A new exhibition called “Lost Estonian Sculptors: Linda Sõber and Endel Kübarsepp” will open in the Kumu Art Museum on 16 May.
The exhibition tells the story of two sculptors who graduated from the Pallas Art School – a former art school in Tartu, known for its distinguished alumni – and whose works are among Estonia’s sculptural classics of the 1930s.
Linda Sõber (1911-2004) and Endel Kübarsepp (1913-1972) became two of the most acclaimed and promising young sculptors in Estonia at the very start of their professional careers in the second half of the 1930s.
Sculptural classics
Their fame at home was short-lived, however, as the Second World War changed their lives. The sculptors, who were also a couple, left Estonia as refugees in 1944 and, until recently, information about their subsequent lives and activities had been fragmentary.
It is known that Kübarsepp also participated actively in exhibitions organised by exile artists during the post-war years in Germany.

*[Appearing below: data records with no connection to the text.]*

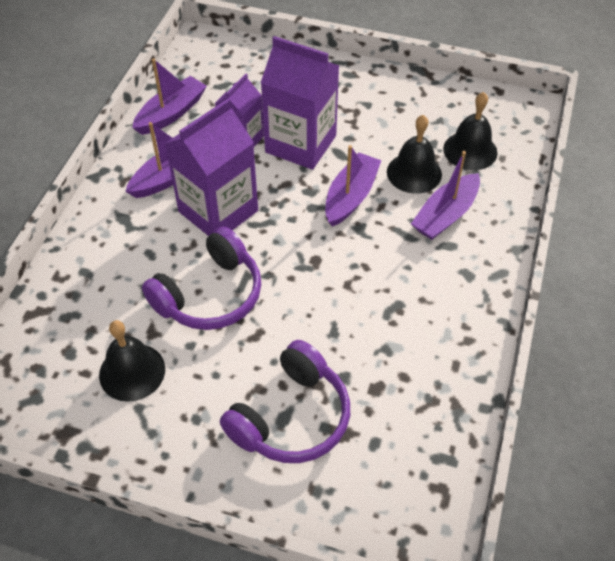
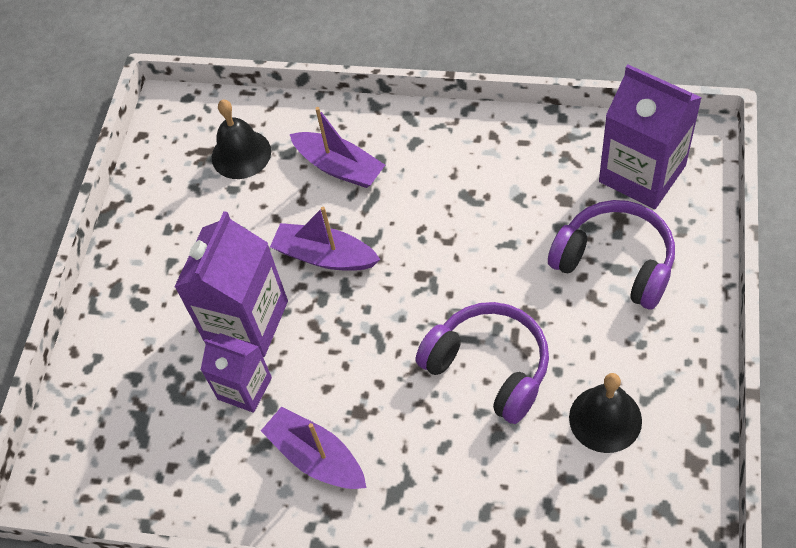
camera: 90 degrees left, 5 degrees up
(171, 113) = (201, 487): purple boat -> none
(218, 211) = (367, 387): purple carton -> purple carton (642, 173)
(414, 173) = (281, 201): black bell -> none

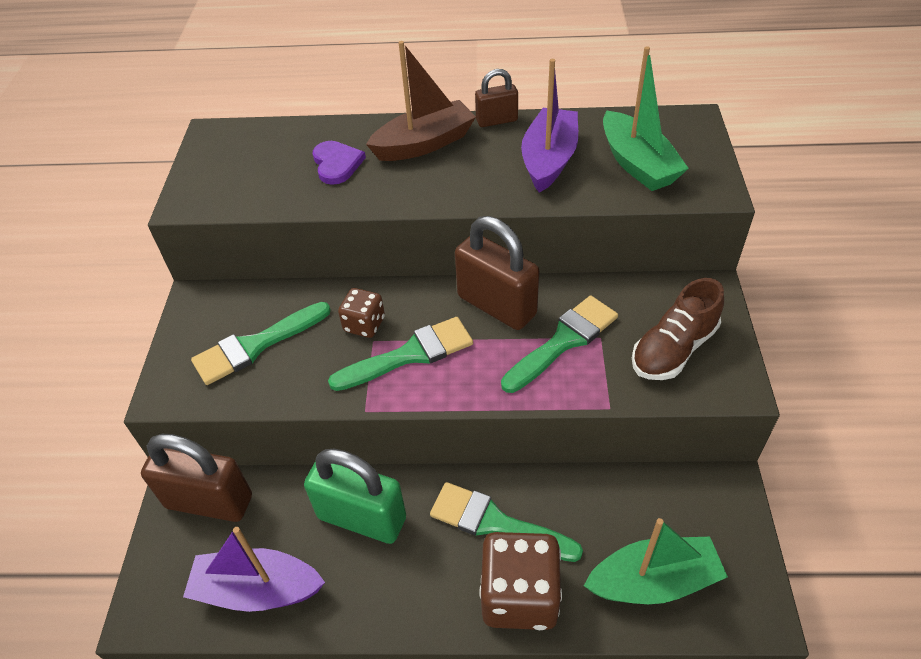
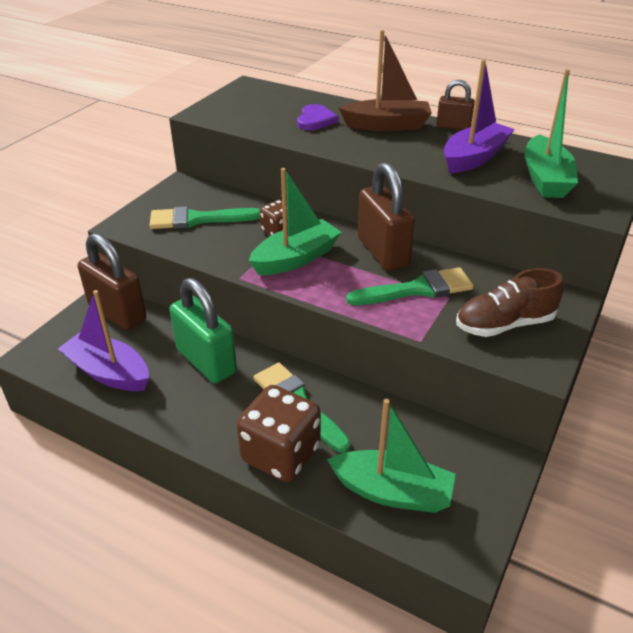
camera: 25 degrees right, 10 degrees down
(410, 355) = (296, 258): green brush -> green boat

At the end of the 1940s, the two sculptors went their separate ways – Sõber continued her life in Italy and Kübarsepp in the US. During the decades of the Soviet occupation, the work of both sculptors was ignored in Estonia, primarily for ideological reasons. But according to the Kumu Art Museum, their works are now considered to be among the Estonian sculptural classics of the 1930s.
In 2014, the exhibition organisers contacted the artists’ son, Toomas Kübarsepp, who confirmed his parents’ archives were preserved in San Remo, Italy. Subsequently, the organisers were able to digitise the photos, documents and correspondence that reflect the sculptors’ lives.
The exhibition includes 14 sculptures and a photo and video installation. In addition to the works by Sõber and Kübarsepp, the exhibition also includes portrait sculptures of both artists made by their teacher, Anton Starkopf, during their time at the Pallas Art School.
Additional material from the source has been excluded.